Only lines containing the string "size" belong in the answer; find them in the records and copy them.

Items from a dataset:
◆ ◆ ◆ ◆ ◆ ◆ ◆

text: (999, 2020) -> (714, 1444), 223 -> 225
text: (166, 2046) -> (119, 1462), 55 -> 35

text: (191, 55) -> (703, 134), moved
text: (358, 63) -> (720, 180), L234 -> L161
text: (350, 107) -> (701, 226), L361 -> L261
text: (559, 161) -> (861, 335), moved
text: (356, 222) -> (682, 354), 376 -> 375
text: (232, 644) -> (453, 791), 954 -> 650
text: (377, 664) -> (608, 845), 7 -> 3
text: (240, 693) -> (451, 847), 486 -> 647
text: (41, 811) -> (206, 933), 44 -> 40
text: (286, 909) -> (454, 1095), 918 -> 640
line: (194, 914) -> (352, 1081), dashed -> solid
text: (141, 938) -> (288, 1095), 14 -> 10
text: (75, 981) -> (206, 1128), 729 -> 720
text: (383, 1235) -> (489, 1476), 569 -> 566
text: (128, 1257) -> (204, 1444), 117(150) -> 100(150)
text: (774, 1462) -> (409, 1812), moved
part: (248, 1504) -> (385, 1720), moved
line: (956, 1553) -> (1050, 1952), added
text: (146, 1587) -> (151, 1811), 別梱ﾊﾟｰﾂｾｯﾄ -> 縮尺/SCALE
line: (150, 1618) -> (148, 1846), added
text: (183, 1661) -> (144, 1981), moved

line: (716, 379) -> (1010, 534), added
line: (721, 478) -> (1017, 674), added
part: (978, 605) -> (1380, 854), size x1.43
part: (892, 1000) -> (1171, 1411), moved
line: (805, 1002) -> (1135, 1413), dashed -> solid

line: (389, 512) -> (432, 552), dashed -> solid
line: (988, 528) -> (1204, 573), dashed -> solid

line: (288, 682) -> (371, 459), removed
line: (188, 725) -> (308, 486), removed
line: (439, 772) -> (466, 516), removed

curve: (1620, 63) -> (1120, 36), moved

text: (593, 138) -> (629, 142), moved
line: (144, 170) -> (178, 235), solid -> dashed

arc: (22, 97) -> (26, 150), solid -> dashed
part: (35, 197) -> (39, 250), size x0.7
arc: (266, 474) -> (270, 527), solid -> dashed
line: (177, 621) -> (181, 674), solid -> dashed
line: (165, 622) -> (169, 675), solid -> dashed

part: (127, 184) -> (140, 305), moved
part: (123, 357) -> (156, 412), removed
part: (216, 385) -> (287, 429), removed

◆ ◆ ◆ ◆ ◆ ◆ ◆

#### [SOLUTION FOR THIS EXERCISE]
part: (978, 605) -> (1380, 854), size x1.43
part: (35, 197) -> (39, 250), size x0.7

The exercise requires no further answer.